Manipulation of Dysfunctional Spinal Joints Affects Sensorimotor Integration in the Prefrontal Cortex
Manipulation of Dysfunctional Spinal Joints Affects Sensorimotor Integration in the Prefrontal Cortex: A Brain Source Localization Study
SOURCE: Neural Plast. 2016 (Mar 7); 2016: 3704964 ~ FULL TEXT
Dina Lelic, Imran Khan Niazi, Kelly Holt,
Mads Jochumsen, Kim Dremstrup,
Paul Yielder, Bernadette Murphy,
Asbjørn Mohr Drewes, and Heidi Haavik
Department of Gastroenterology and Hepatology,
Aalborg University Hospital,
9000 Aalborg, Denmark
Objectives. Studies have shown decreases in N30 somatosensory evoked potential (SEP) peak amplitudes following spinal manipulation (SM) of dysfunctional segments in subclinical pain (SCP) populations. This study sought to verify these findings and to investigate underlying brain sources that may be responsible for such changes.

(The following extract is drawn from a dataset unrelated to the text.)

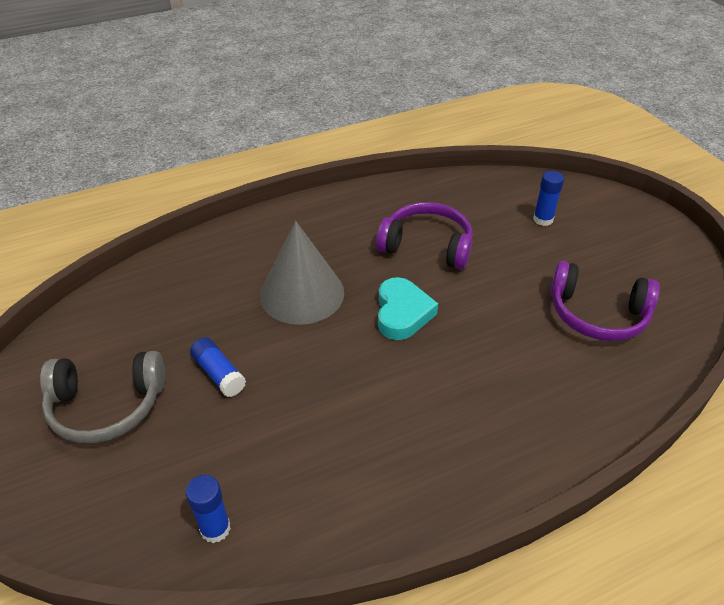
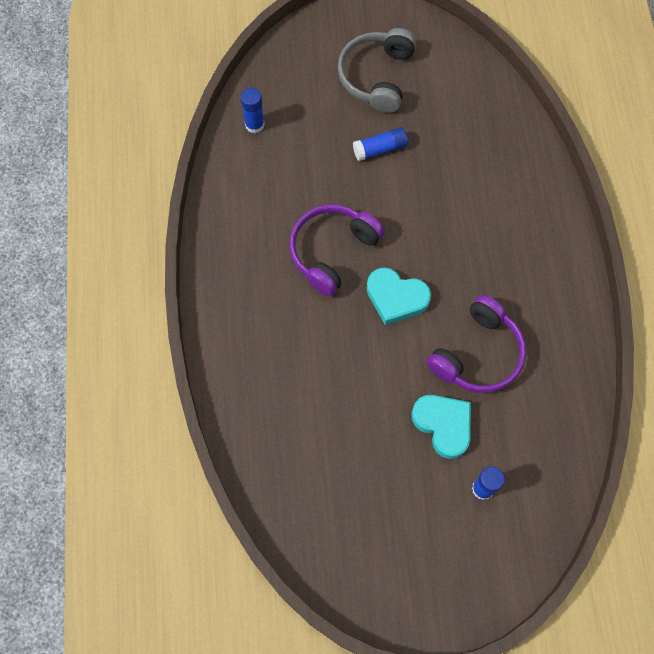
camera: 110 degrees right, 25 degrees up
(302, 293) = (448, 227): grey cone -> none
(507, 252) = (443, 425): none -> turquoise heart
(597, 314) = (335, 461): purple headphones -> purple headphones (332, 251)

Methods. Nineteen subclinical pain volunteers attended two experimental sessions, SM and control in random order. SEPs from 62-channel EEG cap were recorded following median nerve stimulation (1000 stimuli at 2.3 Hz) before and after either intervention. Peak-to-peak amplitude and latency analysis was completed for different SEPs peak. Dipolar models of underlying brain sources were built by using the brain electrical source analysis. Two-way repeated measures ANOVA was used to assessed differences in N30 amplitudes, dipole locations, and dipole strengths.
Results. SM decreased the N30 amplitude by 16.9 ± 31.3% (P = 0.02), while no differences were seen following the control intervention (P = 0.4). Brain source modeling revealed a 4-source model but only the prefrontal source showed reduced activity by 20.2 ± 12.2% (P = 0.03) following SM.